Le 15 mai 2012, le président François Hollande n’avait pas attendu 48 heures pour se rendre à Berlin saluer la chancelière Angela Merkel. « Cette réunion n’avait pas vocation à régler toutes les questions, mais pour premier objet de mieux nous connaître, d’engager une méthode de travail pour trouver ensemble des solutions », avait déclaré le président à peine élu. Il suffirait de changer le nom de François Hollande par celui d’Emmanuel Macron pour revivre la visite qu’a faite ce dernier à Berlin le 12 mai dernier. Sans oublier celle de Nicolas Sarkozy le 16 mai 2007.

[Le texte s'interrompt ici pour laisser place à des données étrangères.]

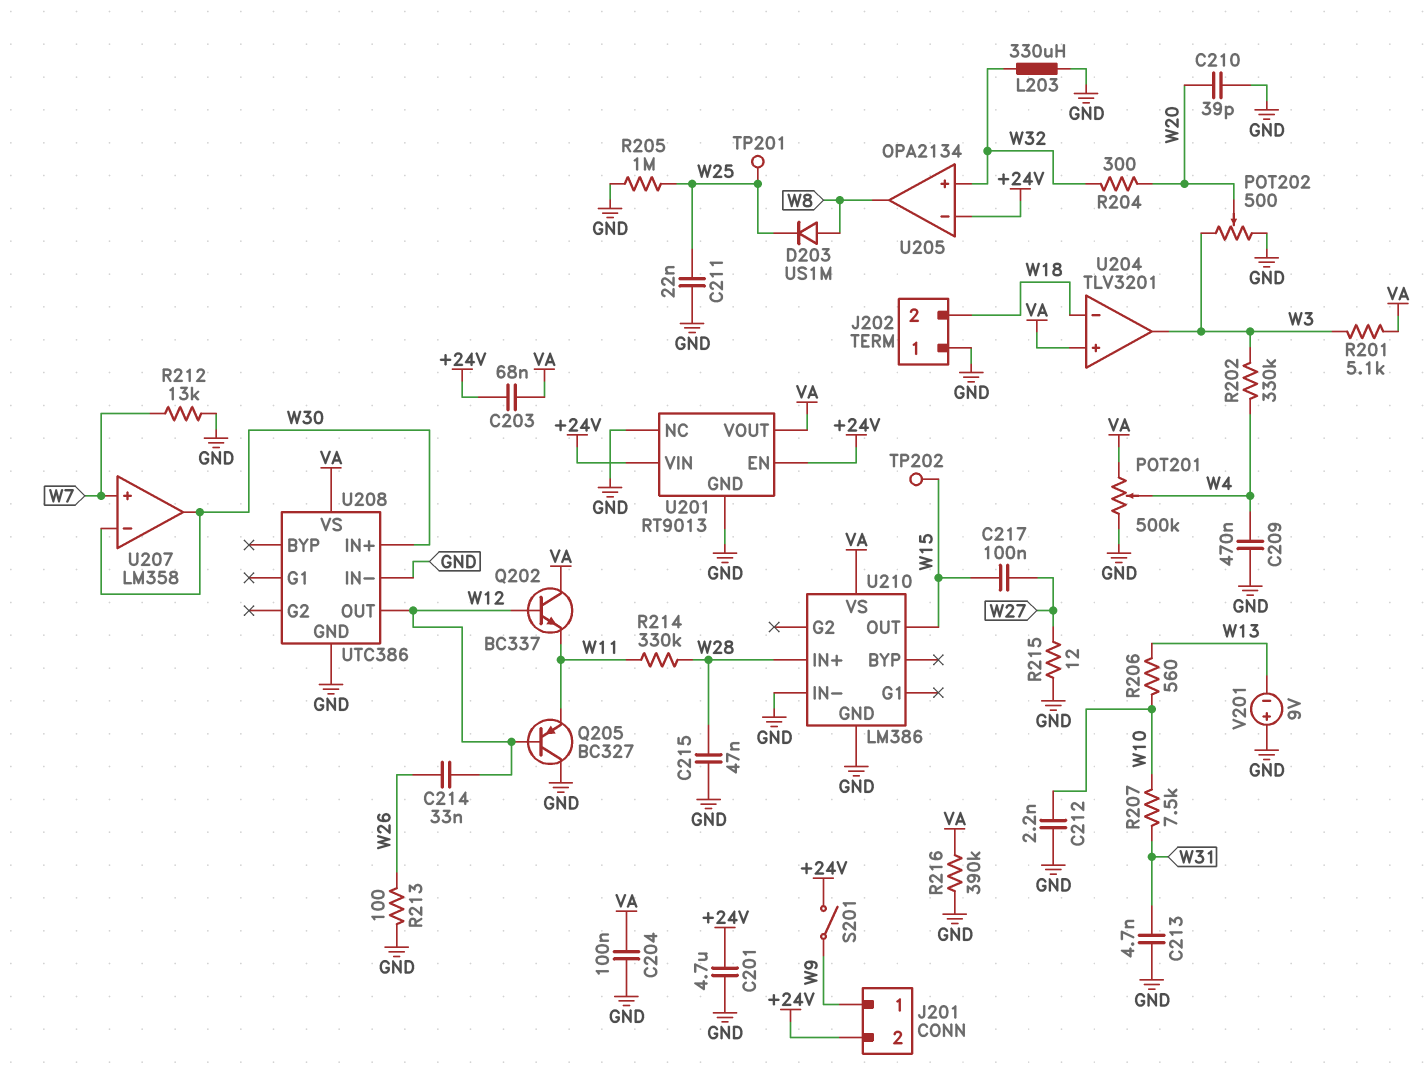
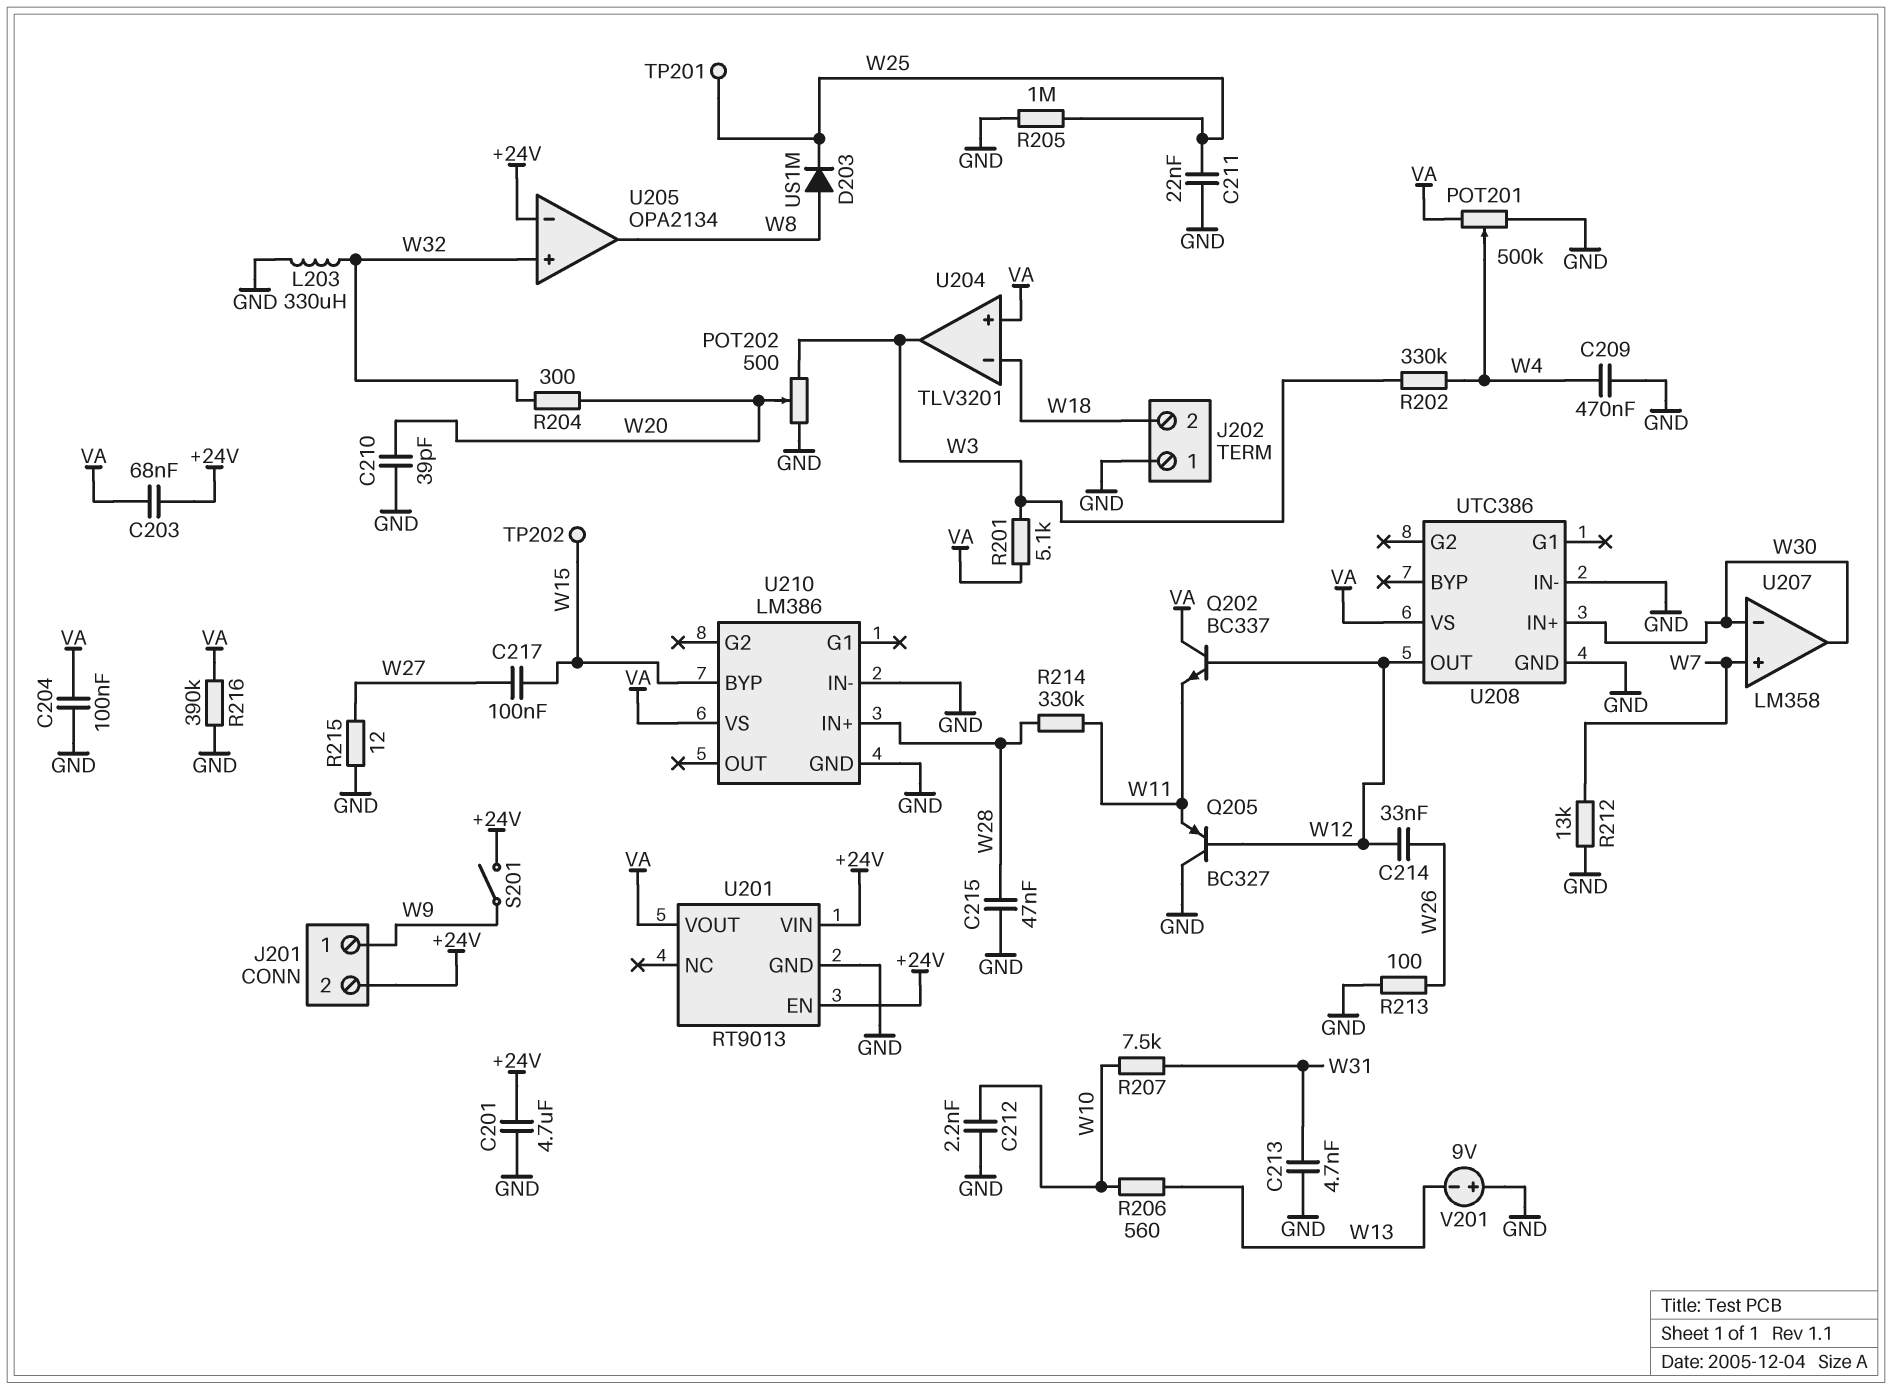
U201 pin NC: GND -> none
U210 pin BYP: none -> W15
U210 pin OUT: W15 -> none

C’est devenu une tradition, il ne doit pas s’écouler plus de 48 heures avant que le nouveau président français se rende à Berlin. Cette visite symbolique montre bien que la France n’est plus depuis longtemps la première puissance européenne et que son président ne saurait réussir sans le soutien de son puissant voisin. En 2012, il avait suffi de quelques semaines pour comprendre que l’Allemagne n’entendait aucunement se rendre aux demandes de François Hollande qui avait promis à l’Europe du Sud qu’il négocierait un assouplissement des politiques de rigueur européennes. En ira-t-il de même pour son successeur ?
Les récentes frictions entre le président américain et la chancelière pourraient laisser penser que contrairement à 2012, Angela Merkel ne pourra pas se passer de resserrer les liens avec son allié français. Donc, de faire des concessions. D’aucuns veulent voir dans le Brexit et la rudesse de Donald Trump à l’égard de l’Allemagne l’occasion d’une véritable relance européenne. Cet enthousiasme n’a pas épargné la presse française, où l’on parle abondamment d’une « refondation » de l’Europe.
« Les Français dépensent trop »
Jamais, depuis François Mitterrand, la France n’avait eu un gouvernement aussi proeuropéen. Mais les demandes d’Emmanuel Macron ne sont pas si nouvelles. Cela fait des années que la France propose la création d’un véritable budget européen, d’un ministre européen des Finances et d’une plus grande mutualisation de la dette. Le 16 mai dernier, après leur première rencontre, Angela Merkel avait eu ces mots : « Je lui fais pleine confiance. Il sait ce qu’il doit faire. » Puis, elle avait ajouté que « le soutien allemand ne pouvait remplacer les réformes françaises ».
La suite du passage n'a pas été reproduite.